剩下的事情就让她们自己去想,秀儿也要快点成长起来。
若离打开秀儿丢在桌上的那一包东西。里面尽是一些发黄了的残片纸张,拿在手上有厚厚的一叠。
若离大致看了看,跟她想得差不多——一些生辰八字,一些诅咒的恶毒语言。
不过这些生辰恐怕不是自己的,而是老爷夫人老夫人的吧。
但是把这些残破的纸张埋在地下能做什么呢?夫人打算让自己搬进去,等老夫人回来,再带人搜出这些东西?那时候这些纸上的字迹恐怕早就看不清楚了。

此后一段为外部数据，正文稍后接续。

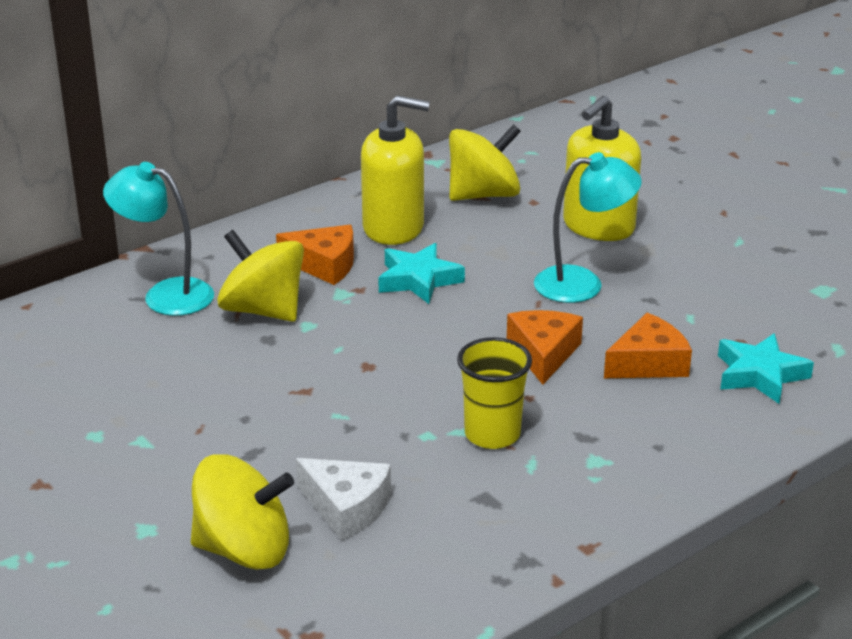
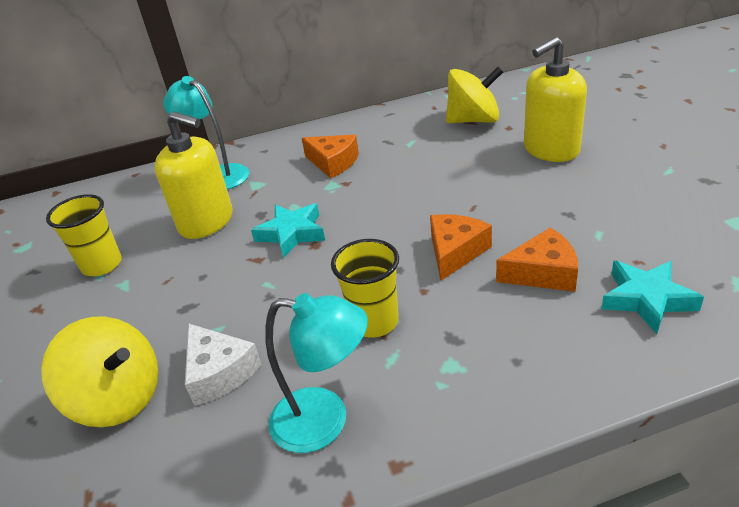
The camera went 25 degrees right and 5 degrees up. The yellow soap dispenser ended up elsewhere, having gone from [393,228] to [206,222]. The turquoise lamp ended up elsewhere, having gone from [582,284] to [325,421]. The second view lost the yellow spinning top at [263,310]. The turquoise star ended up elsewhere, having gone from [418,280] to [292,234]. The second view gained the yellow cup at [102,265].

不对!这些纸张这样陈旧,恐怕不是要等到那时候才挖出。若离微微挑眉,心下顿时清明:原来是这样!
今晚入夜时埋下去,明日动土时就会被挖出来!
这些东西并不是等老夫人来看的。而是给黎老爷看的。黎老爷本来就是个软弱又功利的人。这样的人通常还有一个毛病就是多疑。若离几乎可以想象,一但这些东西被黎老爷看见,他一定不会再相信自己了。
还好自己抓到了酒儿!
虽然一切已经尽在掌握,若离还是有些后怕。这后宅的女人果然各各精明厉害,按说自己根本碍不到黎夫人的事,她却仍要步步紧逼,不给自己丝毫生路。
既然这样,若离也无需顾虑。把这些东西换一换继续埋进去就是了。
生辰八字不用换,把咒骂的话换成赞美的话就成。
若离甚至懒得自己动脑子,“问月,你帮我想想。想些好听话儿,咱们写上去,明儿叫夫人帮咱挖出来。”
问月眼睛一亮,立刻就理会了若离的意思。
有问月这个仔细的丫鬟,若离很快就写好了。那些聚聚感人肺腑的贴心话,让若离看着都觉得自己是个孝顺之极的孩子。

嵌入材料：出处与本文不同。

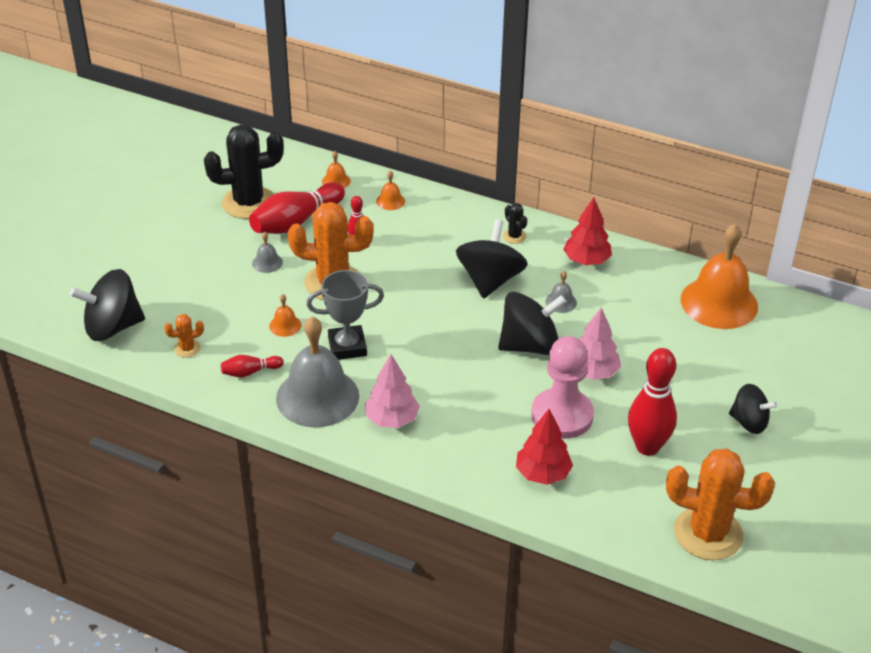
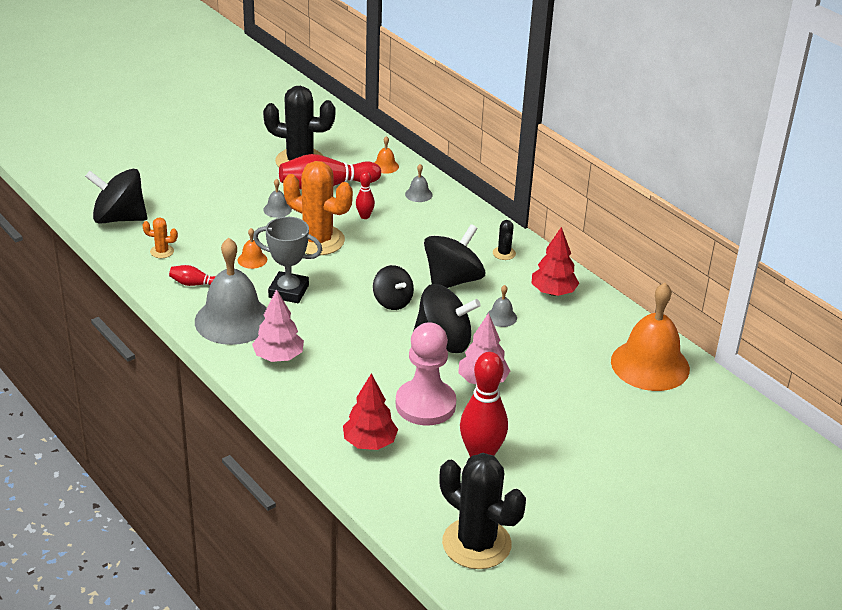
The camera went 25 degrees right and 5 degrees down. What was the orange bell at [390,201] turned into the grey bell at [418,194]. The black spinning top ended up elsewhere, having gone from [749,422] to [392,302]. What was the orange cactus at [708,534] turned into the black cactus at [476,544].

若离喊来酒儿,将东西交到她手上:“你今晚就按刁嬷嬷所说,将这些东西埋好。我也不忍心伤你,办好这一件事情,明日一早我就给你钱财送你出去。你需得在晌午之前赎出你哥哥,远走他乡。否则一旦被人察觉,我也只能说你是偷盗银子的逃奴!”
酒儿死里逃生,‘呜’的一声哭出来,咬着嘴唇,跪在地下给若离狠狠磕了头,拿起那一包东西,转身去了。
一切需等待明日,自见分晓。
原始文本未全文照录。